What is Zero-ETL?

Zero-ETL is a data architecture approach that eliminates traditional extract-transform-load pipelines. Instead of copying data into a central warehouse on a schedule, zero-ETL systems query data in place or use change data capture to keep local caches synchronized in real time.

ETL -- extract, transform, load -- has been the default approach to integrating data across systems for decades. Data is extracted from source systems on a schedule, transformed into a target schema, and loaded into a central warehouse where analysts and applications can query it. ETL works, but it introduces a persistent problem: data in the warehouse is always behind the source. Minutes-old or hours-old data leads to stale analytics, incorrect AI outputs, and delayed operational decisions.

Zero-ETL is the architectural response to this limitation. It describes data access patterns that eliminate or minimize the ETL step, either by querying source systems directly at runtime or by using event-driven mechanisms like change data capture (CDC) to keep local copies synchronized continuously. The result is data that reflects the current state of source systems -- not the state as of the last pipeline run.

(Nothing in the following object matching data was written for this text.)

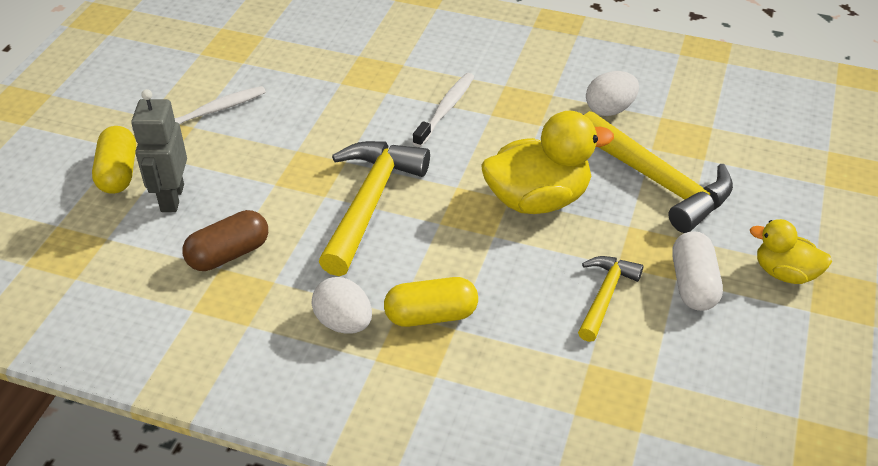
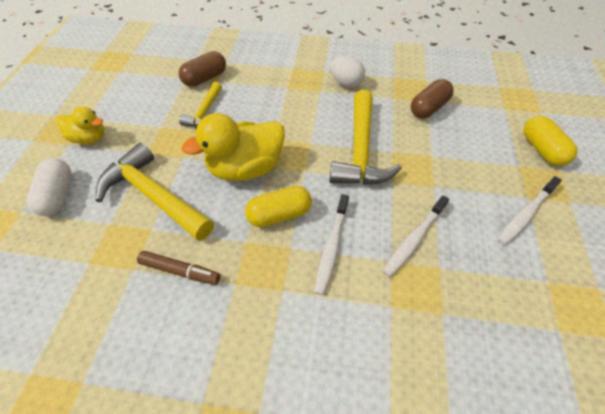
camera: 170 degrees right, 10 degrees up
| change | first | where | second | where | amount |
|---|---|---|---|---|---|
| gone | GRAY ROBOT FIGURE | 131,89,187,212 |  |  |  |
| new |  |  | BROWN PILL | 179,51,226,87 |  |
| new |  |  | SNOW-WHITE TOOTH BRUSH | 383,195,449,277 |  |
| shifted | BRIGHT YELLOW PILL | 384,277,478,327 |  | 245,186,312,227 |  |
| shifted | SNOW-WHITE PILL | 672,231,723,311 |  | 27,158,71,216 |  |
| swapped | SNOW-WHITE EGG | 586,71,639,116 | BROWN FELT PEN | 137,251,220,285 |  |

The term is used in two overlapping ways. Cloud vendors (AWS, Google, Databricks) use it as a marketing term for near-zero-latency replication features -- where the "ETL" is automated but still happens. The architecture community uses it to describe genuinely pipeline-free patterns where data either is not moved at all, or is kept synchronized through CDC without manual pipeline code. This guide focuses on the architectural meaning.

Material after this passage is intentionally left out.